The data definition only needs to define object properties that will be queried. See the INDEXES section below.

The definition may also include an archive element. (Object elements named archive will be ignored.) The archive data definition prevents object data from being deleted. Instead, when a record is replaced, the original record is assigned a new object id; and the replacement is inserted into the database with the value of the existing object id.
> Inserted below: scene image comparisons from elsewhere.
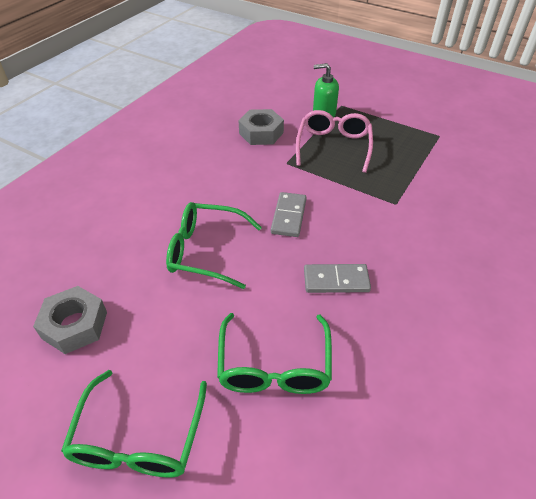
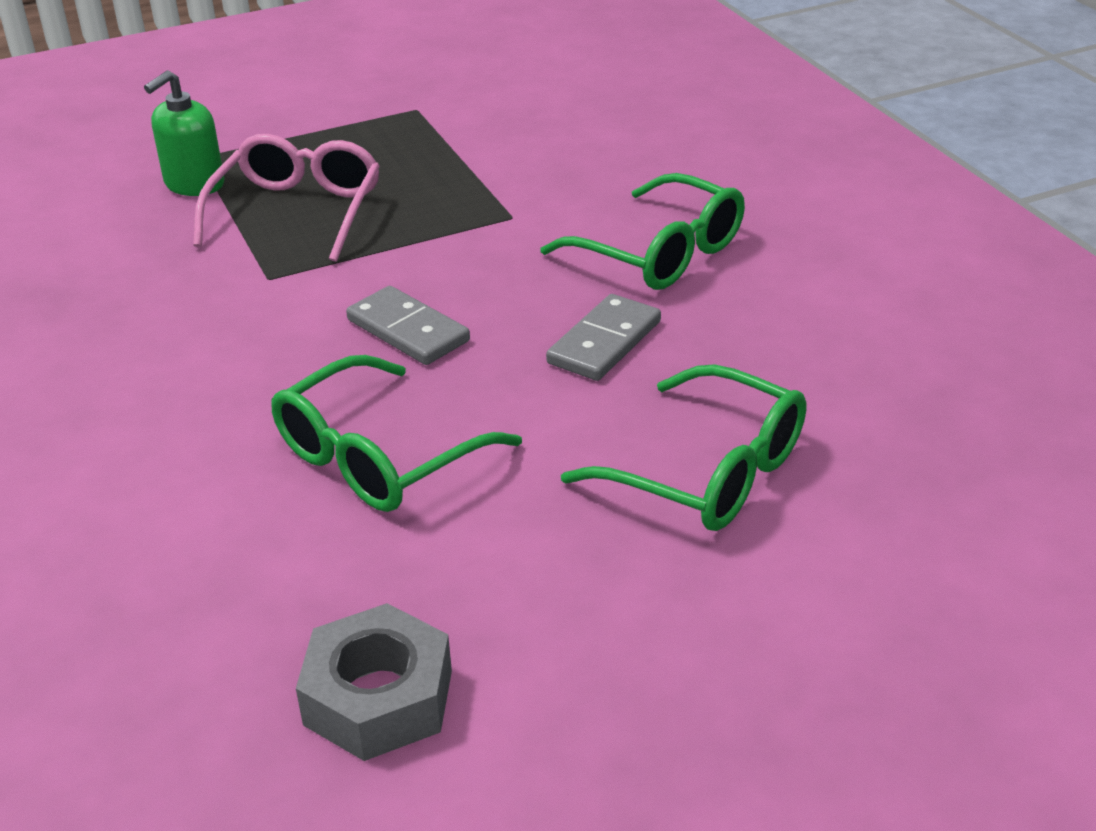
camera: 55 degrees left, 10 degrees down
(138, 438) = (716, 678): green glasses -> green glasses (660, 253)
(261, 133) = (141, 272): grey nut -> none
(333, 146) = (297, 212): pink glasses -> pink glasses turned 60 degrees clockwise

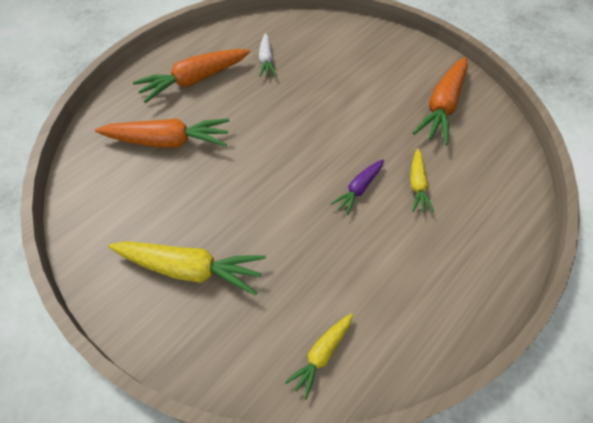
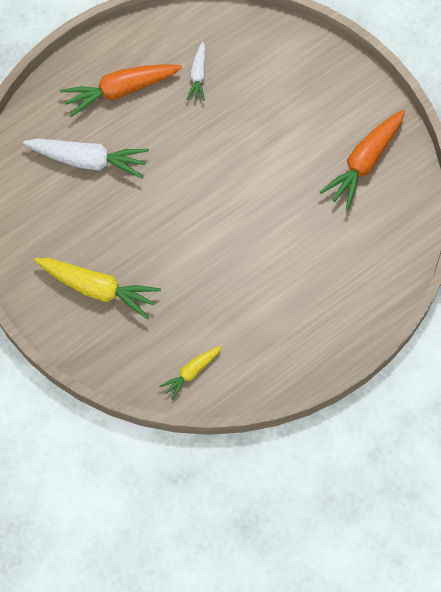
camera: 10 degrees right, 10 degrees up
(168, 141) = (88, 161): orange carrot -> white carrot
(359, 189) = (256, 239): purple carrot -> none
(417, 185) = (311, 244): yellow carrot -> none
  ## Create a new data definition subclass
  BEGIN {
        package TQIS::GPRC::Members ;
        use base ( NoSQL::PL2SQL::Simple ) ;
        }

  ## Create an instantiation
  my $members = new TQIS::GPRC::Members ;

  ## Create a new member from webform data 
  my $memberid = $members->record( CGI->new->Vars )->SQLObjectID ;

  ## An application may email the $memberid as a confirmation.
  ## Later on, the $memberid may be used to replace the member
  ## data with something else
  $members->record( $memberid )->save( CGI->new->Vars ) ;

  ## The new data is returned by default
  my $member = $members->record( $memberid ) ;

  ## Code to return the original data
  my @archive = $members->archive( $memberid )->records ;
  $member = $archive[-1] ;      ## returned set is chronological

Data Source Subclass

Unfortunately, none of the examples presented so far will actually run. Like any database interface, NoSQL::PL2SQL::Simple needs an actual database. Advanced users should create an abstract Data Source subclass, described below. Other users will need to define data sources and pass them to the constructors of each data definition.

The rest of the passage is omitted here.